Fecal incontinence in the elderly is much less seen, but not uncommon. The treatment and management of cleanliness and control is not like urinary incontinence, however, constipation is not an uncommon side effect seen when managing fecal incontinence. If that sounds confusing it means liquid stool may appear to be fecal incontinence but in fact is liquid stool being leaked around impainted stool. This problem should be approached by experienced personnel. Most older people are very bowel elimination conscious and will have a wide assortment of treatments for their bowel elimination routine. Most older people are less active and will have altered bowel patterns that hopefully they themselves have had some success management. The altered mentally aware person will need one to one assessment over several days to make an accurate assessment. The regularity of the bowels is highly variable dependent on activity, medications, oral intake, and priority exposure to laxatives.
The psychological effects of aging and losing independence and perphas financial stability will probably provoke some degree of depression in this person. The degree of this depressive state is certainly variable but often times the more alert and aware person seems more vulnerable. Let by itself to grow within the depressed mind of the elderly depression can take over and create 'the will to die.' I suspect from my own clinical experiences this factor is seen most frequently in long term facilities such as nursing homes.
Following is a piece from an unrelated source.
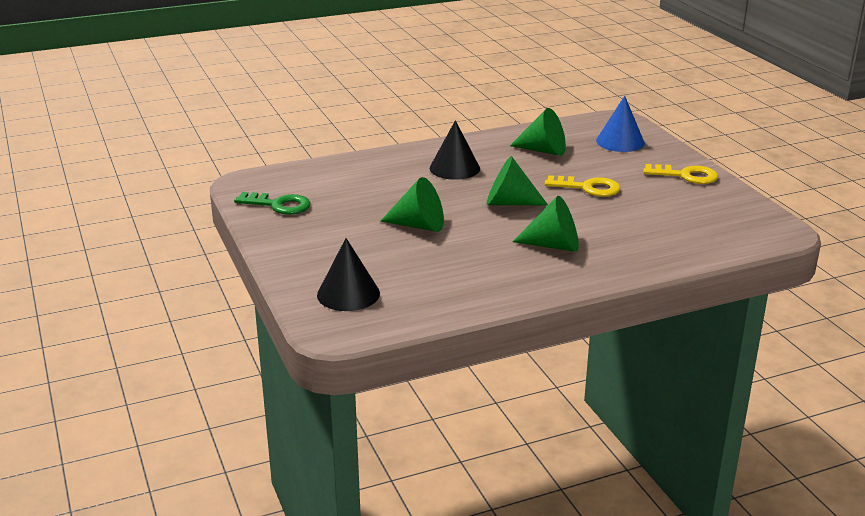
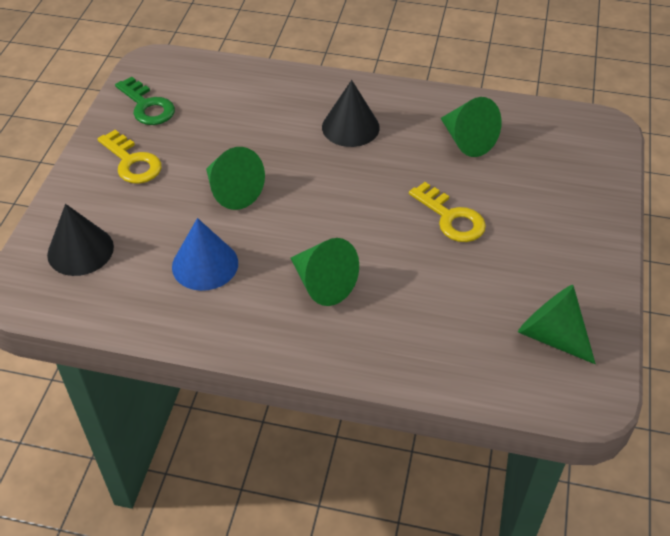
camera: 35 degrees right, 20 degrees up
(509, 203) = (348, 201): green cone -> green cone (551, 335)
(620, 142) = (566, 163): blue cone -> blue cone (205, 264)
(686, 176) = (580, 250): yellow key -> yellow key (132, 162)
Although also seen in the private setting once the person has made up their mind to die there maybe little you can do to stop that. Keeping a house bound, dependent person happy and healthy seems dependent on close relationships with loved ones visiting on a regular basis. It all may go to the personality and general make up of that person that determines how they'll handle this portion of their life. There are volumes composed by scholars of all sorts to give guidelines and predictions and I would say from first hand experience much thought for this person seems focused on the value of their life past, but also the close ties to friends and family. They need support, at least most commonly.
There will never be enough said for instructions in the assistance of persons in need of nursing and personal assistance. The requirement for good care begins with common sense and the inner belief that the care giver can make a difference in the recipient's life. The creation of a sense of well being comes from the milieu of well being itself. Meaning the care giver has the desire to give good quality care and more importantly garnishes satisfaction from helping and caring for others. Many times family members are generally a good source for this type of care but not always. The cost of professional care comes into play for those that are on a fixed income. Senior Medicare is limited to about three two hours visits per week. These visits can be very effective when properly managed and alternated amongst visits with family visits. The key to success will almost always depend upon proper timing related to the activities of daily living. Especially not meal times. Assisting at mealtimes and the hours of sleep is essential.